Restoring a previously “got” character

This shows the use of UnGet() to restore the previously "got" character.

       
        
       
       ....
if (input.Offset() > 0)    // if not at start of line
    {
    input.UnGet() ;        // restore 'got' character
    }
      

If the previous character is before the start of the string, then the function raises a USER 59 panic for the TLex8 variant and a USER 64 panic for the TLex16 variant.

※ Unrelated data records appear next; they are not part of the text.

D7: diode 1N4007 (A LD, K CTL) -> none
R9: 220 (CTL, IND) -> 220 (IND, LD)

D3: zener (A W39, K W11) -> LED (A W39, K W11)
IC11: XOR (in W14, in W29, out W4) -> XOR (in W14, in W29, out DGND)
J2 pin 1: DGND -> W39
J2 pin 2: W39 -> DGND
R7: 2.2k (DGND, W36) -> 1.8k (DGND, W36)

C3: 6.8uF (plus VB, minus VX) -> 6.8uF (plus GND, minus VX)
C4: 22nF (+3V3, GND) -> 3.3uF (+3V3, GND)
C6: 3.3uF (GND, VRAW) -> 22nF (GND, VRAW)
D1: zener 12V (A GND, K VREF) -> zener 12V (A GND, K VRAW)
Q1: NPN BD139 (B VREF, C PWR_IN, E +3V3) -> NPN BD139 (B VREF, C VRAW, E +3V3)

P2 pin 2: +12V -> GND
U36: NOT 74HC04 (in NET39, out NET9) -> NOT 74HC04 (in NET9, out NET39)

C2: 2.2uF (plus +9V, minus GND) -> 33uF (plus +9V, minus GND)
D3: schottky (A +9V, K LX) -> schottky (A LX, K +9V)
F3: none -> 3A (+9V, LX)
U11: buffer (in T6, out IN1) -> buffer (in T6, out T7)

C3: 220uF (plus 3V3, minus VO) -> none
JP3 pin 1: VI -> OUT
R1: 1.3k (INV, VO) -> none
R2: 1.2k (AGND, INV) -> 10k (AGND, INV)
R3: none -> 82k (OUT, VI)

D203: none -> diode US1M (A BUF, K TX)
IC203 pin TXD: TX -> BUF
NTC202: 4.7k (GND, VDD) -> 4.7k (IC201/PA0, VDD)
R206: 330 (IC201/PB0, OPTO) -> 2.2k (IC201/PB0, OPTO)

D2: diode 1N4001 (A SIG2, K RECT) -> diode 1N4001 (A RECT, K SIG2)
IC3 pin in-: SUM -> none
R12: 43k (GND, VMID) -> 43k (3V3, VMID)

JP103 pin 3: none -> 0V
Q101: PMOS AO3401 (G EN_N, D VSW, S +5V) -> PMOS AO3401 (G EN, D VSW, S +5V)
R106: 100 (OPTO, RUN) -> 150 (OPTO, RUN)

Reset the next character to the supplied mark

This shows how to allow part of a TLex can be parsed again:

       
        
       
       if (!(input.Peek()).IsDigit())
    {
    // found non-digit after decimal point. Error, so rewind 
    input.UnGetToMark(startMark);
    }
      

Skipping any non-white space to get the next token

This parses a TLex for the next token:

       
        
       
       input.Mark() ;                      // remember where we are
input.SkipCharacters() ;            // move to end of character token
if ( input.TokenLength() != 0 )     // if valid potential token
...
      

Getting length of a token

This shows how TokenLength() is used to return the difference between the position of the next character and the extraction mark. This gives a check as to whether the token length is valid. An invalid token length implies an invalid token.

       
        
       
       if ( input.TokenLength() != 0 )  // if valid token length
...
      

Extracting a token

This extracts a marked token.

       
        
       
       TPtrC token = input.MarkedToken() ;  // extract token
      

Getting the offset of next character position

This shows how to return the offset of the next character position from the start of the string.

       
        
       
       if (input.Offset() > 0)    // if not at start of line
    {
    input.UnGet() ;        // restore 'got' character
    ...
    }
      

Extracting an unknown number type

This example shows how to return the offset of the next character position from the start of the string.

       
        
       
       if (input.Val(extractUint) == KErrNone)
    {
    stack.Push(TReal(extractUint)) ;
    }
else 
    {
    if (input.Val(extractReal) == KErrNone)
        {
        stack.Push(extractReal) ;
        }
    }
      

This extracts an unknown number type. Tries an integer first and then, if this fails, tries a real:

       
        
       
       if (input.Val(extractUint) == KErrNone)
    stack.Push(TReal(extractUint)) ;
else if (input.Val(extractReal) == KErrNone)
    stack.Push(extractReal) ;